CBAM! Border taxes are coming…

Until now, the imperative to reduce emissions has been chiefly a moral one. That’s because efforts to reduce emissions by Australia would be relatively small on a global scale so they would have little effect on climate change if they were not part of concerted global action.

But with the EU set to introduce a carbon price on the emissions embedded in products it imports, the imperative to reduce emissions will become justified on the basis of immediate economic concerns.

The EU is due to announce details of its new carbon price on imports (known as the Carbon Border Adjustment Mechanism or CBAM) on 22 July, but a draft of the policy was leaked on 2 June.

According to the leaked European Commission document, the proposed policy will charge a carbon price on imports of steel, cement and electricity from 2023, with the potential to add additional products to the scheme from 2026 onward.

Importers that don’t have their own carbon prices will have to purchase emissions allowances, with the price based on the EU Emissions Trading Scheme.
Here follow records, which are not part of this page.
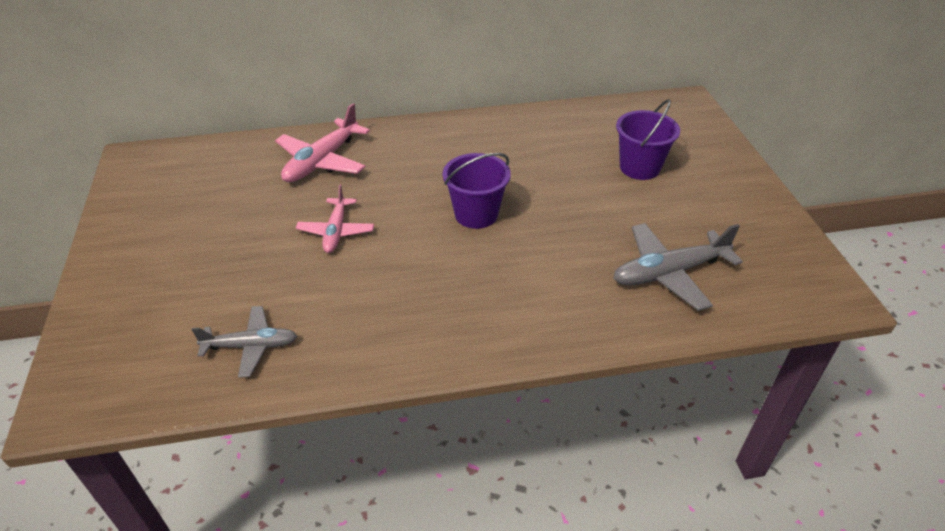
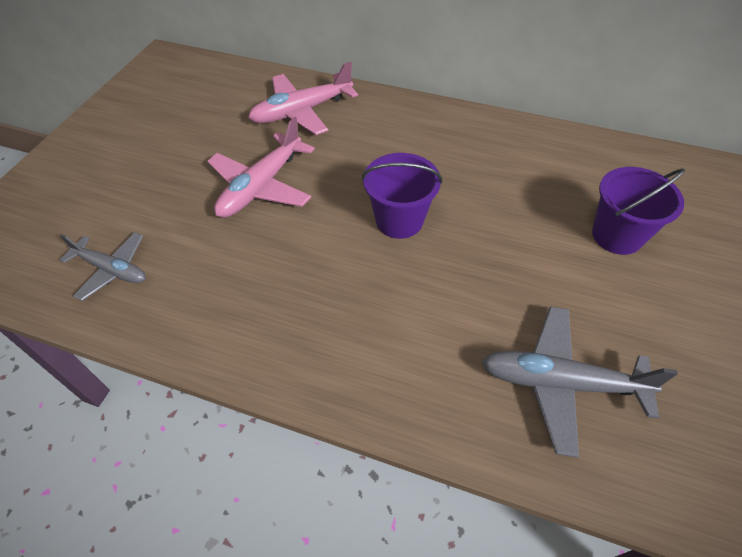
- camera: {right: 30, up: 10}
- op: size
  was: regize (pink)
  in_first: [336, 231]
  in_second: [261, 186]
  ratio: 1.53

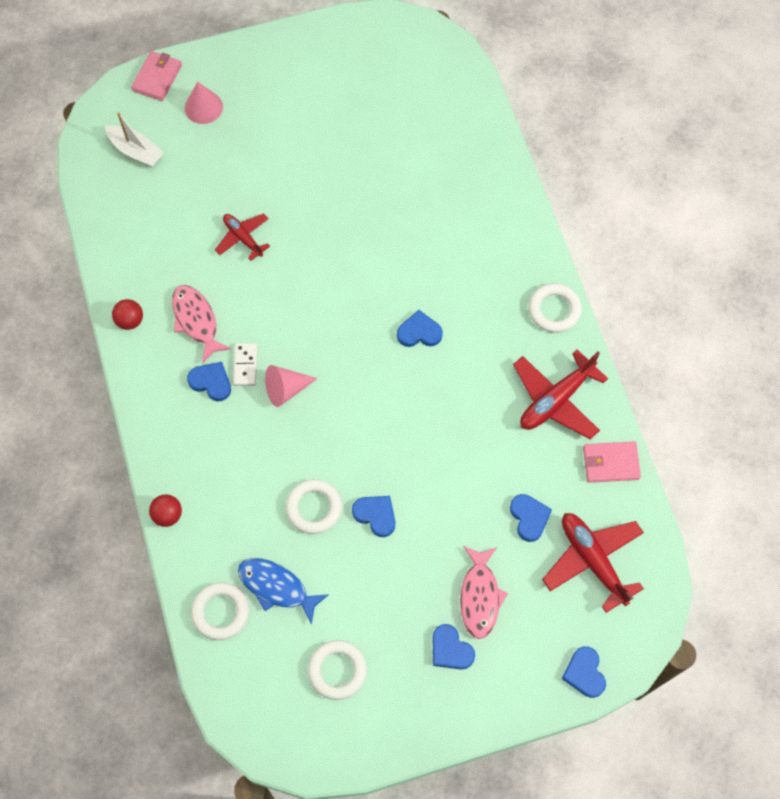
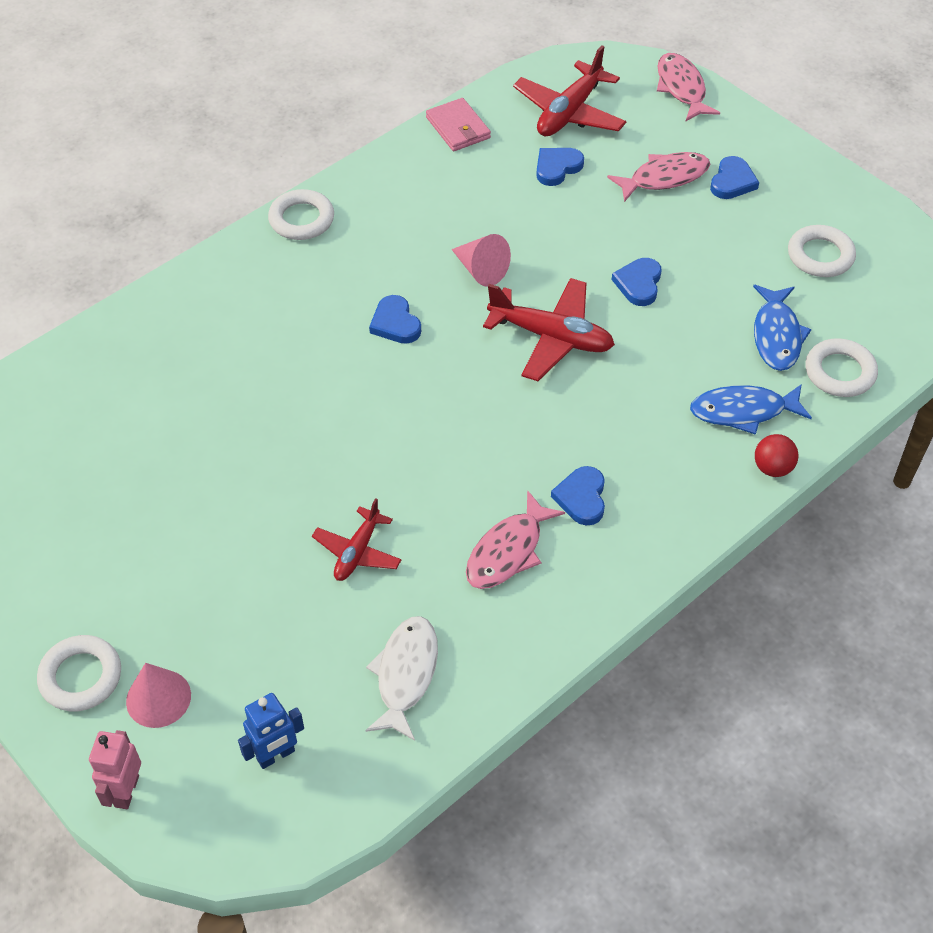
- camera: {right: -115, up: -15}
- op: relocated
  was: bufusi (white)
  in_first: [314, 508]
  in_second: [81, 677]
- op: exchanged
  was: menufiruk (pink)
  now: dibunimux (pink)
  in_first: [157, 78]
  in_second: [126, 791]
- op: exchanged
  was: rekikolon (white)
  now: dibunimux (blue)
  in_first: [136, 151]
  in_second: [276, 755]
- op: appeared
  now: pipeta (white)
  in_second: [405, 674]
- op: relocated
  was: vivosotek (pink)
  in_first: [286, 389]
  in_second: [481, 270]
- op: relocated
  was: regize (red)
  in_first: [556, 400]
  in_second: [551, 337]
- op: exchanged
  was: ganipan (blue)
  now: pipeta (pink)
  in_first: [584, 673]
  in_second: [681, 88]
- op: appeared
  now: pipeta (blue)
  in_second: [743, 411]
- op: missing
  was: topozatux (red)
  in_first: [130, 320]
- op: missing
  was: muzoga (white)
  in_first: [245, 365]

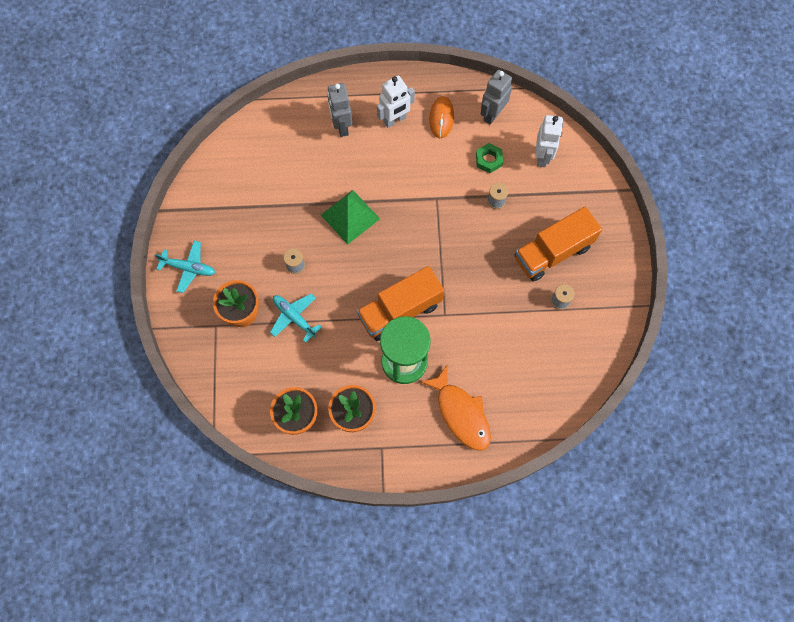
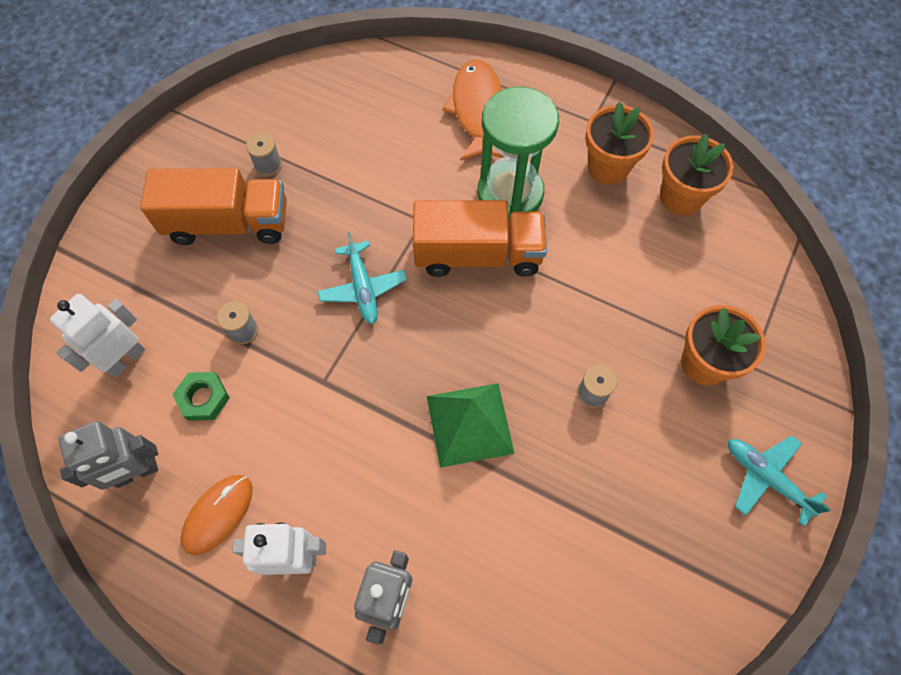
- camera: {right: -150, up: -5}
- op: relocated
  was: regize (turquoise)
  in_first: [294, 317]
  in_second: [363, 288]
For reference, as of early June, the price of carbon in the EU was trading at 52 Euro per tonne (AUD$82 per tonne).

According to EU data, Australia exports only relatively small amounts of steel to the EU, and little or no cement and electricity, but the CBAM would have more significant impacts if the scheme is expanded to cover other products.

Australia will become increasingly uncompetitive if we don’t have a price on carbon.

Australian exports having to pay the carbon price ‘at the border’ to gain access to the European market would become less competitive. Other countries are likely to adopt similar measures and it will only be a matter of time, given the global momentum toward carbon prices.

An alternative approach would be for Australia to introduce its own moderate carbon price which could be used as a credit against the CBAM. The draft legislation states that an exporter to the EU can “claim a reduction” in the tax ,”corresponding to the carbon price paid in the country of origin.” 

Australian firms would have to pay for the embedded emissions in products they export to the EU regardless of whether Australia has a carbon price or not. If the carbon price was levied by the Australia Government, at least the revenue raised would flow to our government rather than to the EU. 

Australia could start with a moderate carbon price (our plan is $30 per tonne) and increase it once similar commitments are made by our key trading partners. This could drive progressively more ambitious global climate action, a concept Nobel Prize winner Bill Nordhaus calls “The Climate Club“.

As countries incorporate carbon pricing into their trade policies, a carbon price is no longer just the right thing to do; it is the economically smart thing to do.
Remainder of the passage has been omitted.